Tune in next Tuesday to hear me on Matthew Sweet’s ‘Free Thinking’ programme along with Jessica Gossling, John Tresch and Chris Gosden. Matthew had seen me speak at the Magickal Women conference and invited me along for the free-ranging chat. You will be able to listen to it live or on catch up, because unlike BBC television, radio is not geo-blocked. We had such fun yammering on that there may be a longer version available as a podcast. Even the birds outside my window got a tweet in; lockdown recording allows more random factors.

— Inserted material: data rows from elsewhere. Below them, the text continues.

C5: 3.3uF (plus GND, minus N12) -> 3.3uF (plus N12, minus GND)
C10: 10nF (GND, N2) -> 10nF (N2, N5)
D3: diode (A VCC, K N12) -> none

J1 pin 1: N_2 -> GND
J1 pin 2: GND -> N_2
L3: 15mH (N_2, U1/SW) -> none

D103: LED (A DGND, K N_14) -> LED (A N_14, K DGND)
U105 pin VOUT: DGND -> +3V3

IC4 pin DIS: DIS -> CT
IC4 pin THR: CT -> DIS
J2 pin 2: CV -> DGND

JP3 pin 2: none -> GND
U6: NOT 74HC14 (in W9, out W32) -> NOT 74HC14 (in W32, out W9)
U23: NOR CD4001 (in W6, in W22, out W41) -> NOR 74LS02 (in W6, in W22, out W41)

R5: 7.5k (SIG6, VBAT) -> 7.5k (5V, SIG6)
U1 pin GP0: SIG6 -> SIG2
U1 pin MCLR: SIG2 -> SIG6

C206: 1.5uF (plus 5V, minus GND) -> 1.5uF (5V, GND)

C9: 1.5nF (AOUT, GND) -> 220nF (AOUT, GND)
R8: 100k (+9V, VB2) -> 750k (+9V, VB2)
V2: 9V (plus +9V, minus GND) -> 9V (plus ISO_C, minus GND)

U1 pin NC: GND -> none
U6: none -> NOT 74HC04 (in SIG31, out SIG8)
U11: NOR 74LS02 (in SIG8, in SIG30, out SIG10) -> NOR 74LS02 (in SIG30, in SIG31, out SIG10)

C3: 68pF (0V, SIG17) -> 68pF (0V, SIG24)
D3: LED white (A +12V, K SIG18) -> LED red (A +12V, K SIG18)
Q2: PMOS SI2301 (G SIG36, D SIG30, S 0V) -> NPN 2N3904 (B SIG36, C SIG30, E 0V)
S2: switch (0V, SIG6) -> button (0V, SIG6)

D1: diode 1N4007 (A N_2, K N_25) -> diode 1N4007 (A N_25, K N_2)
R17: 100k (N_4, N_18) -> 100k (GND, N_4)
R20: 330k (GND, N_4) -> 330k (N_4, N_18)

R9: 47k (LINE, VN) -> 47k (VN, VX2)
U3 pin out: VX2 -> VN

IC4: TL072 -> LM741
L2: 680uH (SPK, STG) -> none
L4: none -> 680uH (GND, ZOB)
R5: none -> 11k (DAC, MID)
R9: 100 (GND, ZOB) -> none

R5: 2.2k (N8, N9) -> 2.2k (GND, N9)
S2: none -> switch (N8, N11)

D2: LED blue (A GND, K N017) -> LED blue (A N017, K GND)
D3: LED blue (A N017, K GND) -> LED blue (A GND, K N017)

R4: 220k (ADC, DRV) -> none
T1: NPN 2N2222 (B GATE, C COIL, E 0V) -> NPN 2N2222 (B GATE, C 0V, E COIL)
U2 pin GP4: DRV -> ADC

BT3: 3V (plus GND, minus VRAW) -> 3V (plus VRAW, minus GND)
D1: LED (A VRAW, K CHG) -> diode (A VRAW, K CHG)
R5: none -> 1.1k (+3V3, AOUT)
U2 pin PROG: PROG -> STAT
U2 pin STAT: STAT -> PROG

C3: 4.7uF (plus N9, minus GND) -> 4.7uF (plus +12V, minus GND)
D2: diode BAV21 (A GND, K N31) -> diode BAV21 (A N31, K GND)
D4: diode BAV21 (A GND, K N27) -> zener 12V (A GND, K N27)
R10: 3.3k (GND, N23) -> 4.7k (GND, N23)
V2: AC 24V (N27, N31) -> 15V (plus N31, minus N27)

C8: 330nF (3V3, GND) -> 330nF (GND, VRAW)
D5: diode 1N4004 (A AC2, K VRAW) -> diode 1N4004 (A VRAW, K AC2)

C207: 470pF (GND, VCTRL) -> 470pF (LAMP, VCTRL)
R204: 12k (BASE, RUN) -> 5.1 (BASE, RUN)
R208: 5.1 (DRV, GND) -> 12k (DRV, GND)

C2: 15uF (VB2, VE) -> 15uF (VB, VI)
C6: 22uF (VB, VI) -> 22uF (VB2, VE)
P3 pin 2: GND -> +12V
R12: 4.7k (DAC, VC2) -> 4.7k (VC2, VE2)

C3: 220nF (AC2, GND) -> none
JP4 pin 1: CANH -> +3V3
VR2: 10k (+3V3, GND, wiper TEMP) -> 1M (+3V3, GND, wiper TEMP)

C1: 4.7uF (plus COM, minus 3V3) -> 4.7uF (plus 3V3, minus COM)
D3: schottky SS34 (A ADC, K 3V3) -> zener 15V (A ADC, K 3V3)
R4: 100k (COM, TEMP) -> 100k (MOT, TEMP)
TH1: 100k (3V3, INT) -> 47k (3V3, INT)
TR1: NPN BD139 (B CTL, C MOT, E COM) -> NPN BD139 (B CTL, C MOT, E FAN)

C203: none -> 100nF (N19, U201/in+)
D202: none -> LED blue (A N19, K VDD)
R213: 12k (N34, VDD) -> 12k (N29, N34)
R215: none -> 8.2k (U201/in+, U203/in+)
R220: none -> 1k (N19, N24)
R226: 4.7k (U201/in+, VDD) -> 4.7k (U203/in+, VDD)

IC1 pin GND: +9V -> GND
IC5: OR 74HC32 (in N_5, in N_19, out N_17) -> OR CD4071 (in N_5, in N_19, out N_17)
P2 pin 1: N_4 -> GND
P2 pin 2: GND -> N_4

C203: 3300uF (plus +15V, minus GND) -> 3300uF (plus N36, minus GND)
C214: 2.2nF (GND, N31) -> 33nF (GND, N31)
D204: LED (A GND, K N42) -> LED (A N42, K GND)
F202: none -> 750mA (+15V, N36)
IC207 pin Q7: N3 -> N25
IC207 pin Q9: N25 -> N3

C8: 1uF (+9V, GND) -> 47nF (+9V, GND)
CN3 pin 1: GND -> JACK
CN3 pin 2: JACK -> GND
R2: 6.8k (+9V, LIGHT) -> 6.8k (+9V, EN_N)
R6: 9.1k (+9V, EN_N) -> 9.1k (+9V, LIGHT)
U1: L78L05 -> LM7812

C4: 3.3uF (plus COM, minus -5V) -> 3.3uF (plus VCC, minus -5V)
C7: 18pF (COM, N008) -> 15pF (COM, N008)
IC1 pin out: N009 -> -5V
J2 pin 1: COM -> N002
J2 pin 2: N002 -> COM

I think it will be an entertaining conversation. I was a little giddy from suddenly being given rein to talk to an audience after not having to converse with students or much of anyone else since March. One thing I wanted to emphasise more though I quickly veered off into other things is how often poverty and magic overlap, especially when it comes to faking magic. I was reminded by reading this article which John Reppion helpfully tweeted into my timeline. This jumped out at me:
We learn that the Wizard had, some seventeen years before, been a porter in a ‘respectable establishment’, but that he had subsequently turned to magic to make his living, a talent he had learnt from his mom.
I did manage to mention the two sort of channels magic took: the powerless and the powerful. The former used magic because they had no other recourse; the latter because even the power they had was not enough. Sounds like a familiar dynamic, eh? Michael Bailey has written a lot about how the elites take necromancy into satanic magic, including here.
Tune in Tuesday and hear more (UK 2200, US East coast 1700).